Here’s an interesting paper just out in BMC HSR. The authors sent a questionnaire to all (presumably, although they are a bit vague about that) physicians in an Italian healthcare organisation. They were asked some demographics, to name their peers with whom they discuss cases or seek or give advice, and then their attitudes to evidence-based medicine*.
Then they found that being having positive EBM views predicted being at the core and well-connected in the network. Strange, really, because I would have seen the causality as the other way round, but never mind, the association is the same, albeit harder to explain the effect size. This is based on a core vs periphery classification but I wonder whether a spatial model (after multidimensional scaling perhaps?) would be better at utilising all the information, rather than splitting the network into two areas. Also, a structural equation model would make better use of the attitude data than just adding them together to get a score. Some parts of the network may score high in certain attitudes and low in others, thus cancelling out in an overall score.

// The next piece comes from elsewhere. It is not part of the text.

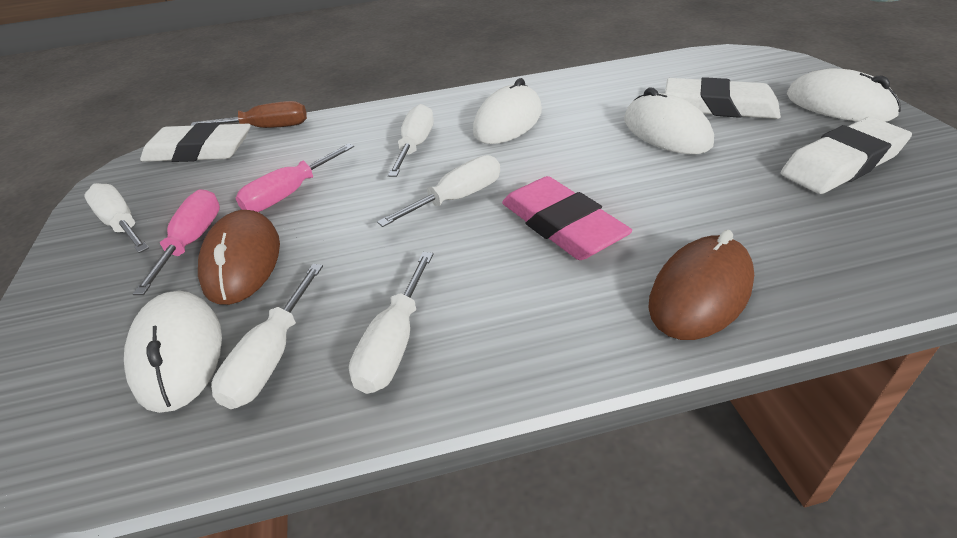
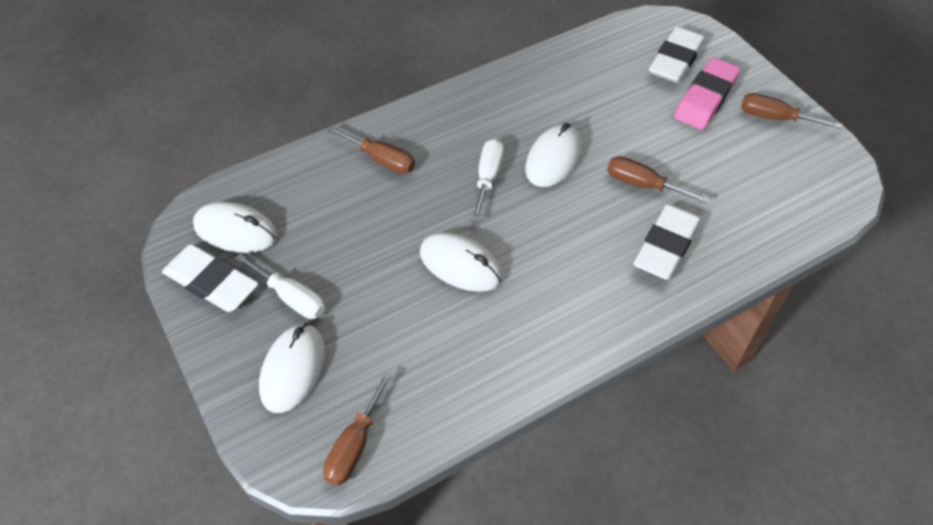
brown mouse: 2 -> 0
brown screwdriver: 1 -> 4
pink screwdriver: 2 -> 0
white screwdriver: 5 -> 2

Interesting stuff though, and worth doing in many other topics around clinician attitudes and preferences, which are such a mystery in a lot of what we do (“confounding by indication”).
* – if you haven’t encountered this term before, evidence-based medicine means treating your patients based on scientific research, not just what your professor told you when you were at med school (because he got it from his prof, and so on back to Ibn Sina, Galen and Aesclepios). People outside the healthcare world are generally rather shocked to find out there is anything other than EBM being practiced!